Travel journalist Mark Eveleigh is volunteering for MAPA in Ghana and this is his latest post.
BLOG 13
Since our dramas in the mudhole at Ankasa we have made a good few miles along the coast and mapped a few places that are rated (for good or bad) among Ghana’s prime tourist sights.
We went out in a canoe at dawn to map Amansuri Wetlands and the famous stilted village at Nzulezo. This little community of about 450 people turned out to be by far the least hospitable and friendly place we have visited on this trip. Probably we have been spoiled by now by the ever-present Ghanaian smiles of welcome that line every road, even in the dustiest, poorest backcountry villages. Things have obviously gone far astray with tourism management of Nzulezo. It is said to be the number one earner for the Forestry Commission and yet the community are obviously feeling very little benefit and many of them openly resent the constant intrusion of tourists (50 to 60 visitors a day is not unusual…someone said even 120!). Somewhere along the way it seems that a greater share of this revenue will have to go to the people who deserve it most if Nzulezo is even going to survive as a tourist sight. It could be a great cultural experience but at the moment it is just sad and we were happy to leave.

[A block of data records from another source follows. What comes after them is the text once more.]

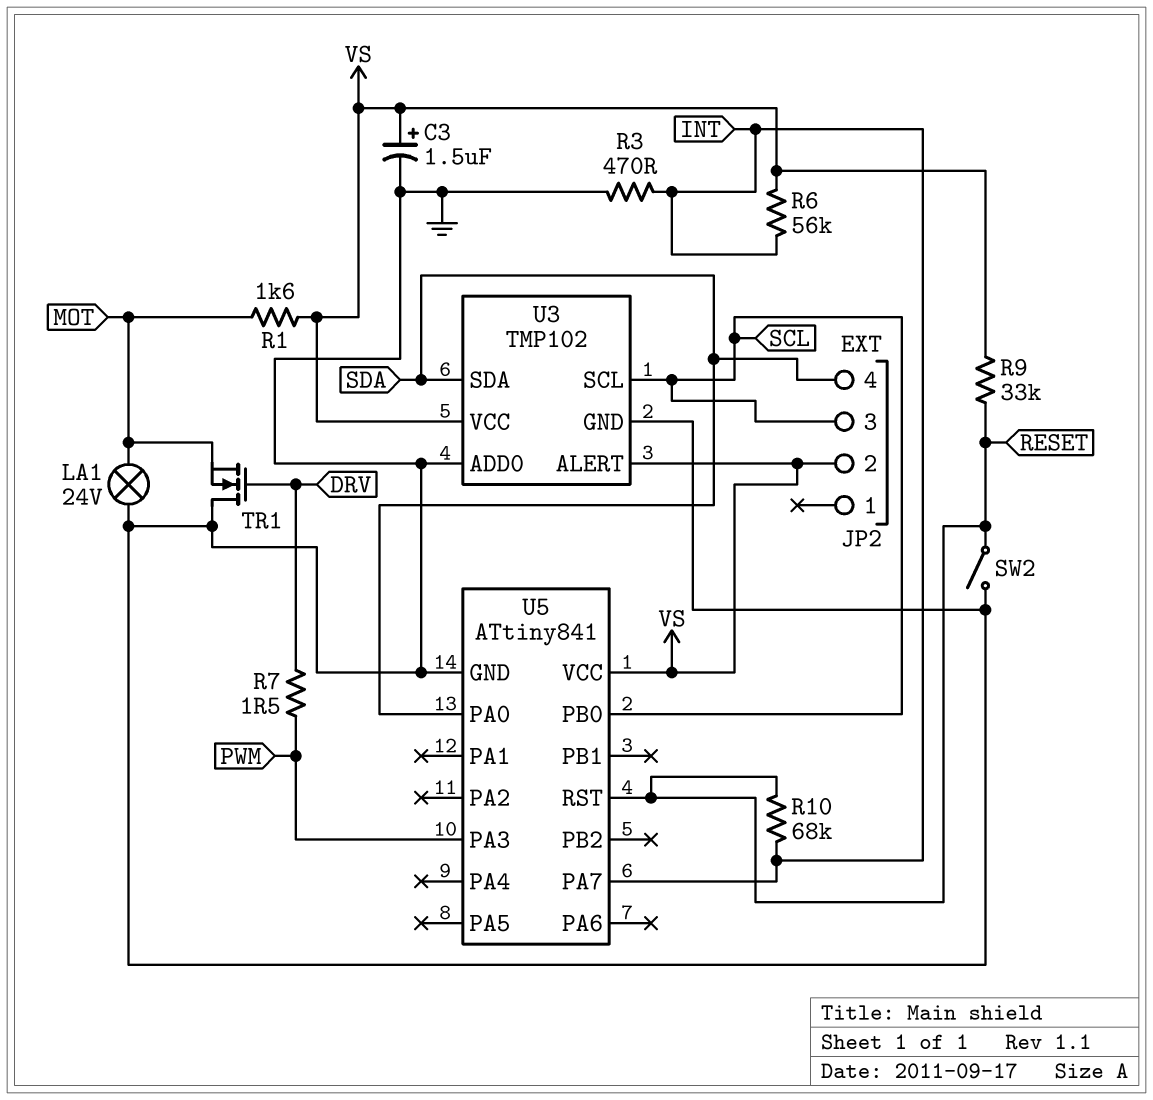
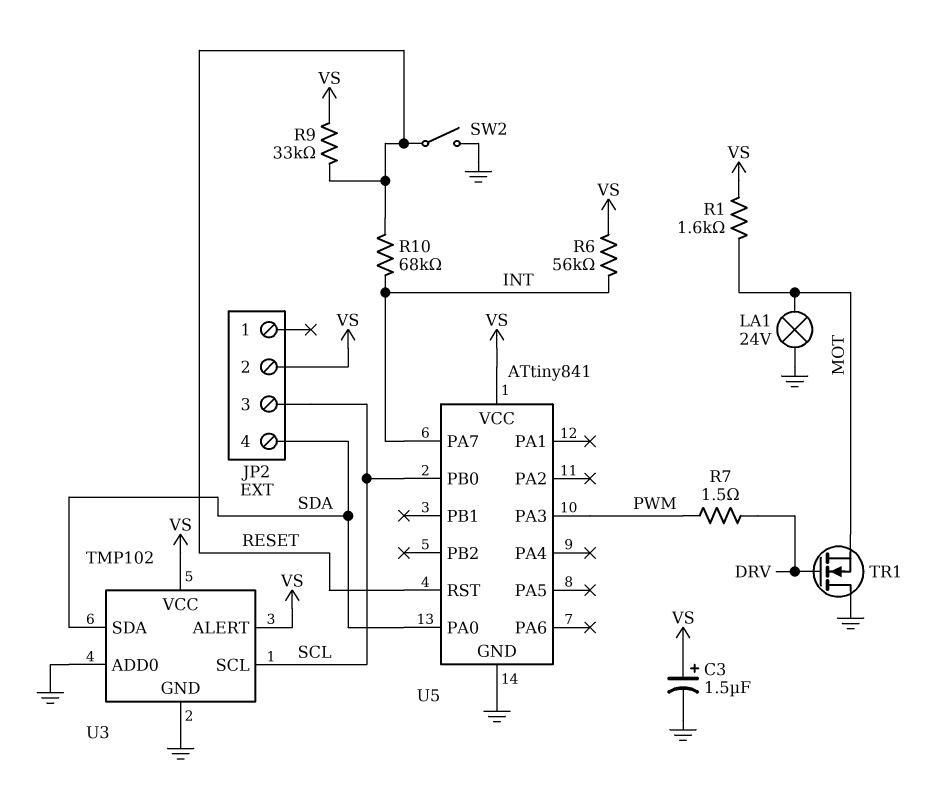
R3: 470 (GND, INT) -> none

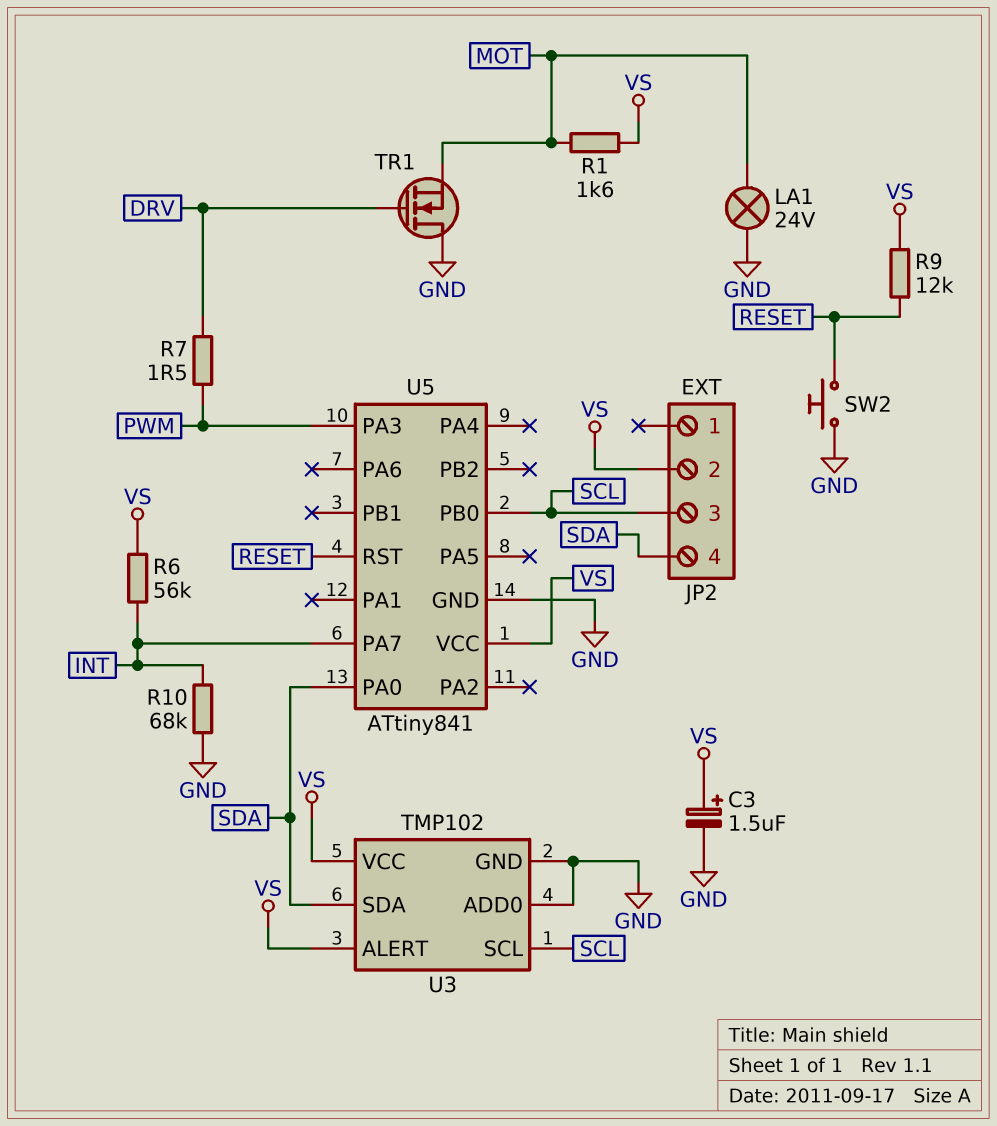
R9: 33k (RESET, VS) -> 12k (RESET, VS)
R10: 68k (INT, RESET) -> 68k (GND, INT)
SW2: switch (GND, RESET) -> button (GND, RESET)

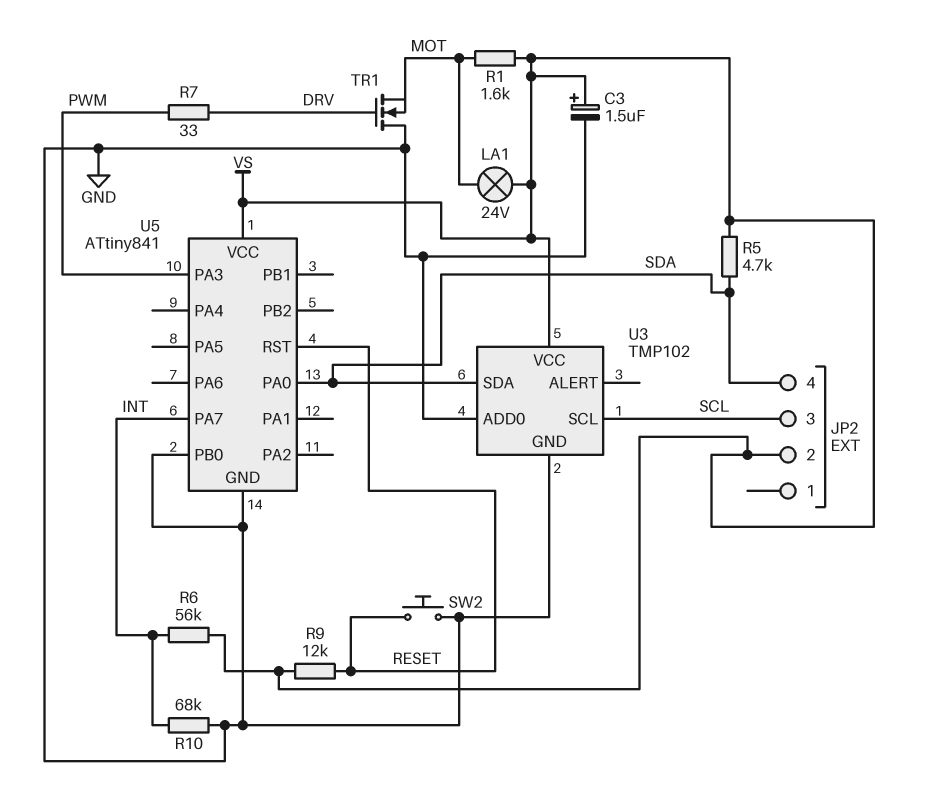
LA1: lamp 24V (GND, MOT) -> lamp 24V (MOT, VS)
R5: none -> 4.7k (SDA, VS)
R7: 1.5 (DRV, PWM) -> 33 (DRV, PWM)
U3 pin ALERT: VS -> none
U5 pin PB0: SCL -> GND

We moved on along the coast that same afternoon and then enjoyed a well-earned day off at the beach in Busua (only our second day without mapping – the other being in Kumasi). I had long wanted to get a chance to at least surf a few waves in Ghana and was delighted to track down a board and a three foot swell at Black Star Surf Shop.

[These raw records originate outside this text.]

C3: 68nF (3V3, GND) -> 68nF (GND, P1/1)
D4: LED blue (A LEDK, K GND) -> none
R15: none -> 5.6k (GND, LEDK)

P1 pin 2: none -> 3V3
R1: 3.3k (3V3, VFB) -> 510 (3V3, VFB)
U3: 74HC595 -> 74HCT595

On our way up here to Kakum National Park we stopped to ‘revisit’ Elmina Fort (I last visited about 35 years ago!). Elmina is said to be the biggest and oldest slave-trading fort in tropical Africa and an estimated fifteen million slaves passed through here during the years of what is justifiably described as an African Holocaust. It is a powerful and disturbing place to visit. We spent the night at One Africa Lodge – owned by a New Yorker of Ghanaian descent who returned home here to set up this very pleasant beachside lodge, and a museum of slavery that includes some exhibits which are nearly as powerful as some of the things at the fort.

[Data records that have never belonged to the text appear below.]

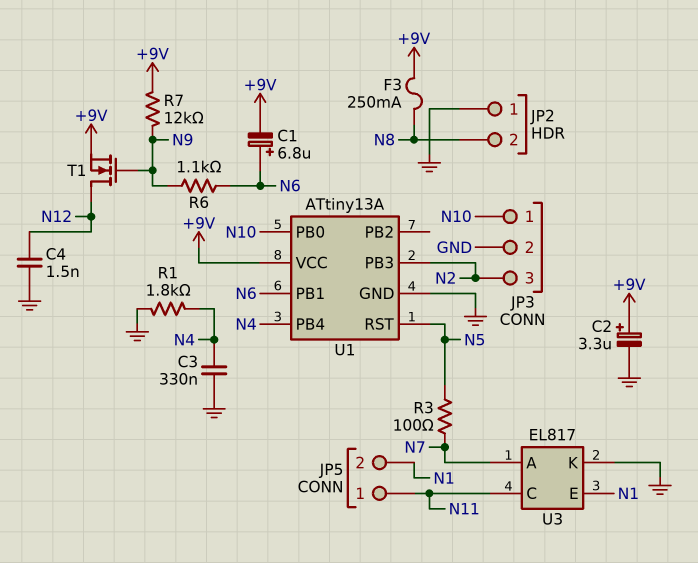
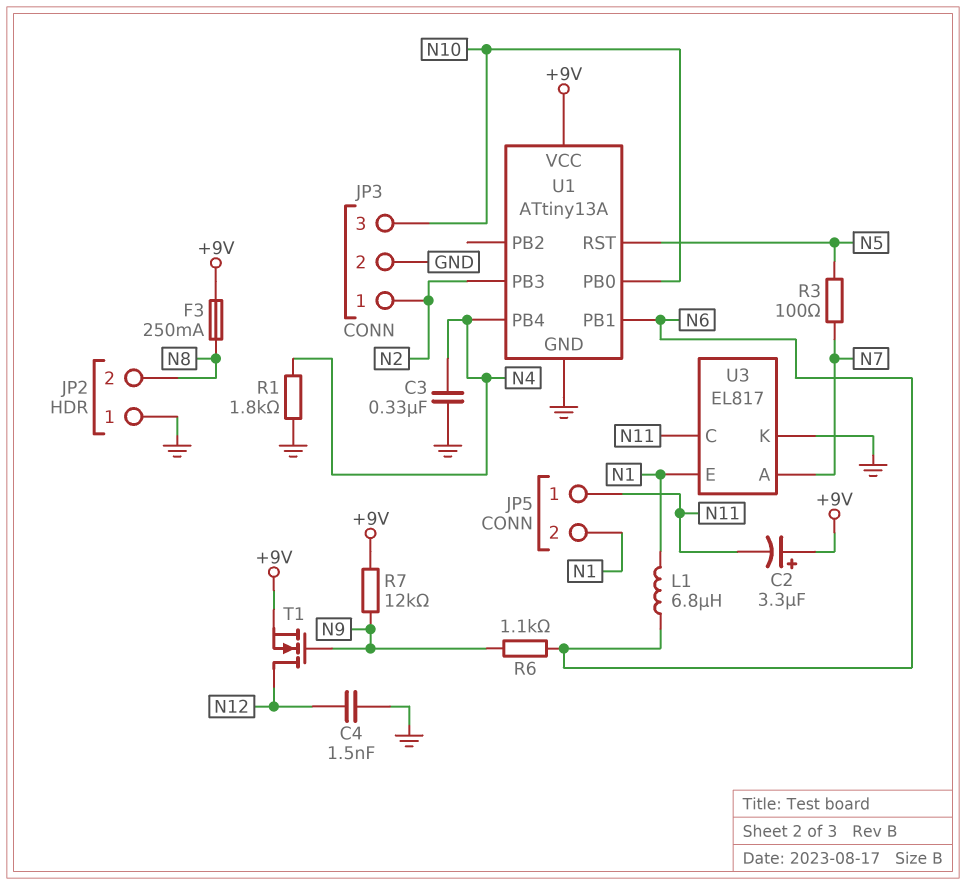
C1: 6.8uF (plus N6, minus +9V) -> none
C2: 3.3uF (plus +9V, minus GND) -> 3.3uF (plus +9V, minus N11)
JP3 pin 1: N10 -> N2
JP3 pin 3: N2 -> N10
L1: none -> 6.8uH (N1, N6)

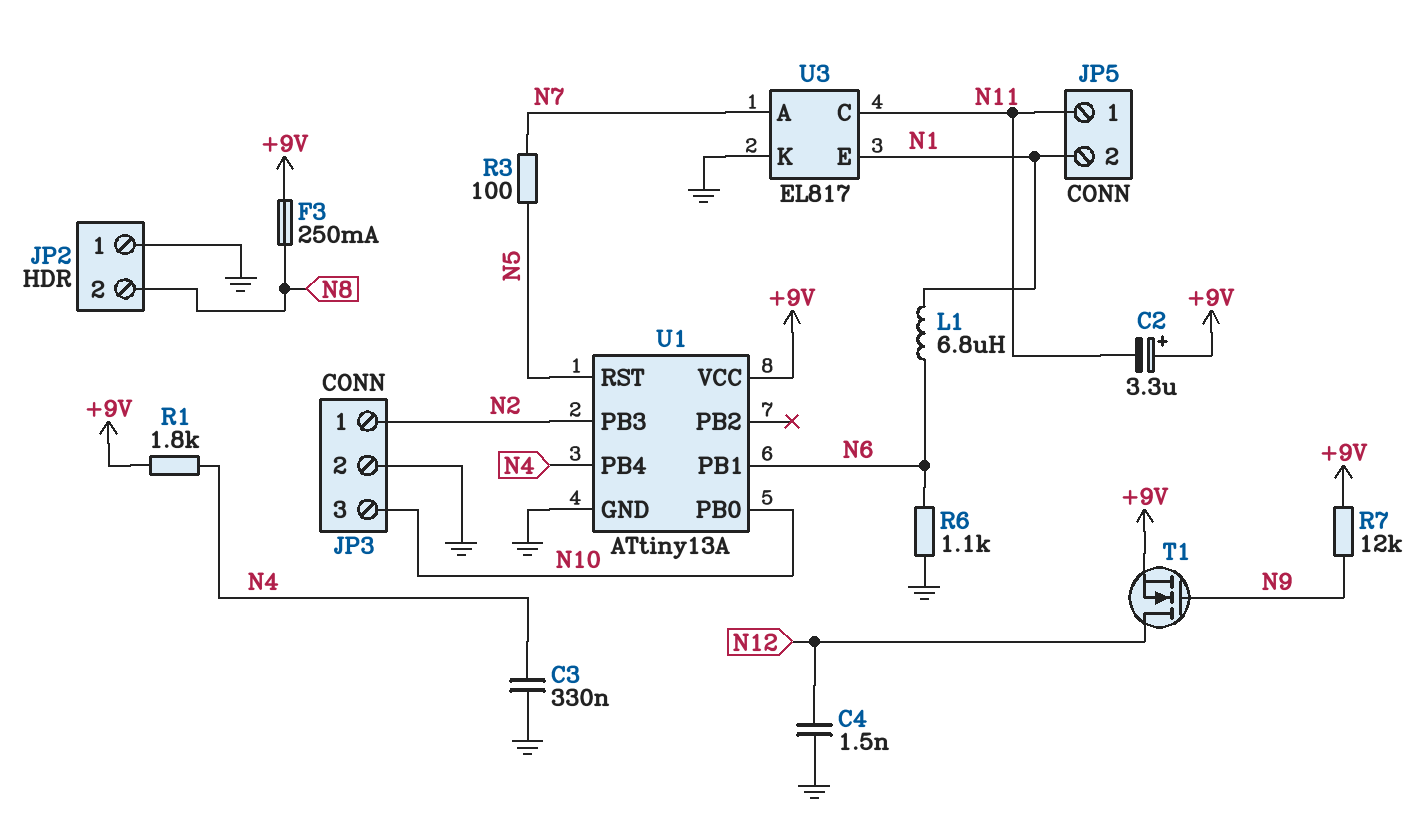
R1: 1.8k (GND, N4) -> 1.8k (+9V, N4)
R6: 1.1k (N6, N9) -> 1.1k (GND, N6)

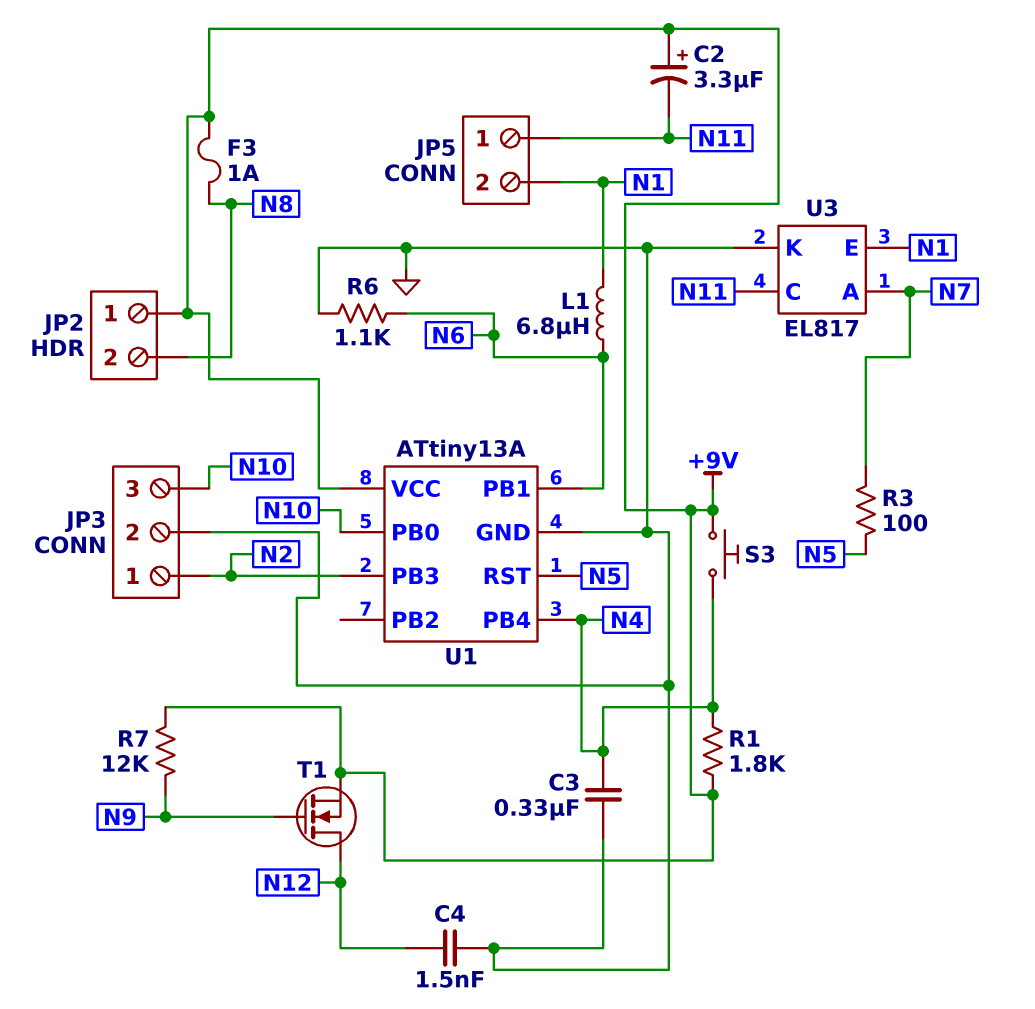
F3: 250mA (+9V, N8) -> 1A (+9V, N8)
JP2 pin 1: GND -> +9V
S3: none -> button (+9V, N4)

The famous canopy walkway in Kakum National Park does not leave nearly so much of a lasting impression. It is fair to say that your experience here would probably vary with the time of day you do the hike. A group of birdwatchers I met here told me that they had gone at dawn (in a group of only 4) and had seen lots of birdlife and no less than four species of monkeys. We arrived from Elmina mid-morning (One Africa is famous for not doing fast food and a tardy breakfast had scuppered our plan to hit the road at 7). I did the walkway in a group of about 25 tourists and, of course, saw zero in the way of wildlife. The canopy itself is made up of seven separate swing bridges between treetop platforms and stretches 350 metres with a maximum height of 45 metres. For those with a bad head for heights it would be a complete nightmare. I have done other more adrenalin-fueled canopy tours (a zipwire, flying fox system in Costa Rica for example) and others that were far tamer (a sturdy steel walkway in the forests near Victoria’s Great Ocean Road). Kakum’s walkway is just enough of an adrenalin jolt so that I did my best to scamper from platform to platform without making unnecessary pauses along the way.
I breathed a sigh of relief to get off the end of the walkway…and another when I realized I was free to stroll back down to the visitor centre without a convoy of 25 tourists.